Na América, apesar dos ensaios de entendimento entre
a União Soviética de Kruscheve e os Estados
Unidos de John Kennedy, Cuba se transformaria num perigoso
foco de tensão internacional. Ao estatizar as empresas
estrangeiras, o governo revolucionário que tomara
o poder em 1959 provocou represálias dos Estados
Unidos, na forma de boicote à importação
de açúcar, principal fonte de divisas da ilha.
Em 1961, exilados cubanos, treinados e equipados pela CIA
(Agência Central de Inteligência), tentaram
invadir a ilha para derrubar o governo de Fidel Castro,
no episódio conhecido como a invasão da
baía dos Porcos. Em decorrência, Washington
e Havana romperam relações. Por pressão
norte-americana, Cuba foi expulsa da OEA (Organização
dos Estados Americanos), ficando política e economicamente
isolada do resto do continente.
Esses fatos promoveram a aproximação de Fidel
com os soviéticos. Cuba passou a receber da União
Soviética ajuda financeira, técnica e militar
para estruturar o país segundo moldes socialistas.

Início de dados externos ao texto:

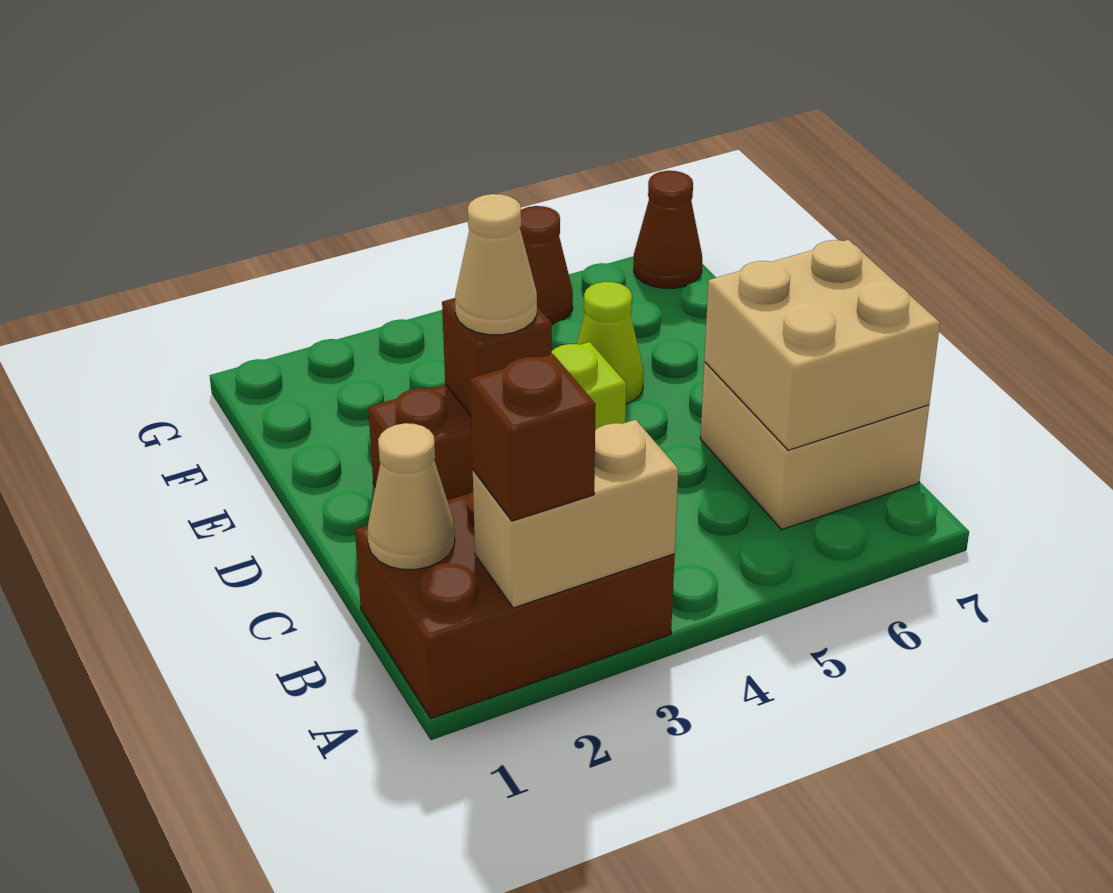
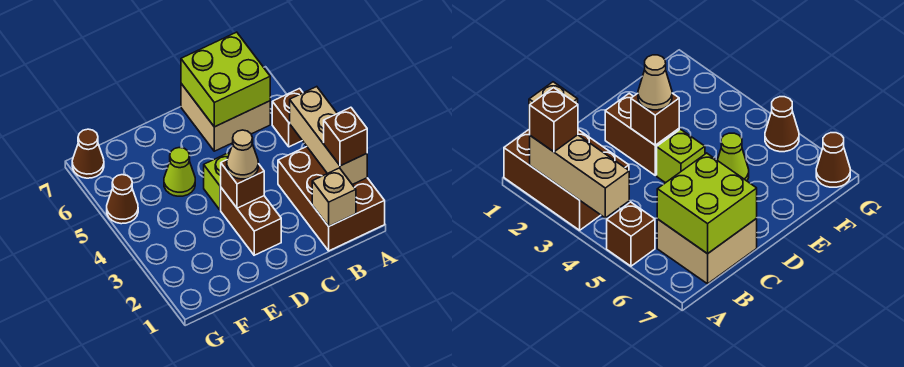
tan brick A2:A3 level 2 -> tan brick A2:A4 level 2
none -> brown brick A5 level 1
tan cone B1 level 2 -> tan brick B1 level 2
tan brick B6:C7 level 2 -> lime brick B6:C7 level 2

Como parte da aliança, o Kremlin recebeu permissão
para instalar mísseis em Cuba. Em outubro de 1962
o governo americano denunciou a existência desses
mísseis e exigiu que fossem retirados. Foram dias
de extrema tensão, com o mundo à beira de
uma guerra nuclear. Depois de muitas negociações,
os mísseis foram levados de volta para a União
Soviética, mas as tentativas de aproximação
entre os dois lados voltaram à estaca zero.